Rest weeks are common in the Six Nations
A rest week. Six Nations fallow week. A stick in the spokes of the tournament’s momentum…
Whichever way you view it, breaks in the schedule are built into the annual Six Nations running order. Today, the competition runs with a 2-1-2 format, with two rounds of championship action followed by a week off, another round of action, another week off, and then two more rounds of play. It’s why the men’s Six Nations runs from the start of February through to mid March.
During the first ever six Nations, though, in 2000, the competition ran from 5 February through to the start of April.
In 2003, they landed at the format now used with the 2-1-2 set-up, although slightly later in the year – they ran from 15 February to 30 March.
What do Six Nations rest weeks involve?
With a break in Test action, league competition starts again and some squad players who are in need of game time will return to their clubs. There’s a full slate of games in the Gallagher Premiership, the United Rugby Championship, and in France’s Top 14.
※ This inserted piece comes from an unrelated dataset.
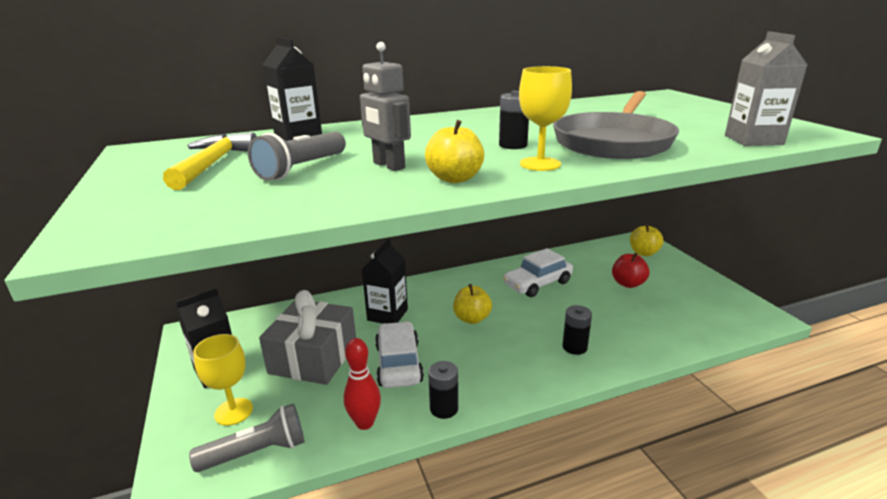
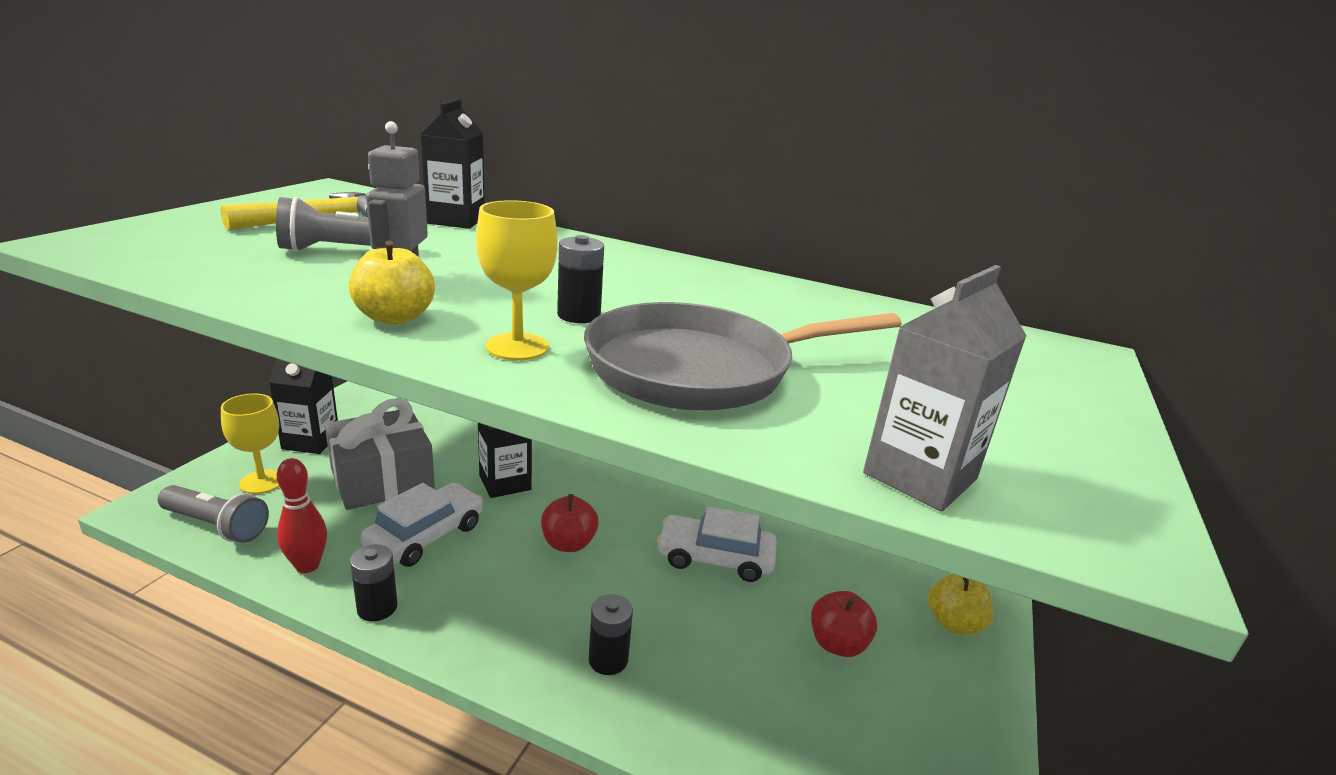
camera: 40 degrees right, 0 degrees up
(472, 318) = (568, 543): yellow apple -> red apple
But last year fallow weeks would see teams like England train in camp for three days and then let players go home and spend time with their families and friends.
Last year too, Scotland would run shape against their U20s side, in training, while Italy called up players from the Peroni Top 10 league to make up numbers.
Should they axe every Six Nations fallow week?
Discussions on axing one or two of the fallow weeks in the Six Nations have come up before, particularly with the need for a global rugby calendar always high on the sport’s agenda. How do you fit in all the rugby around the world?
Players representatives have pushed back on this in the past. It is incredibly physically demanding to play this level of Test rugby over and over, and no one want to give up the extra day of preparation too often, if they are playing Sunday one week and Saturday the next.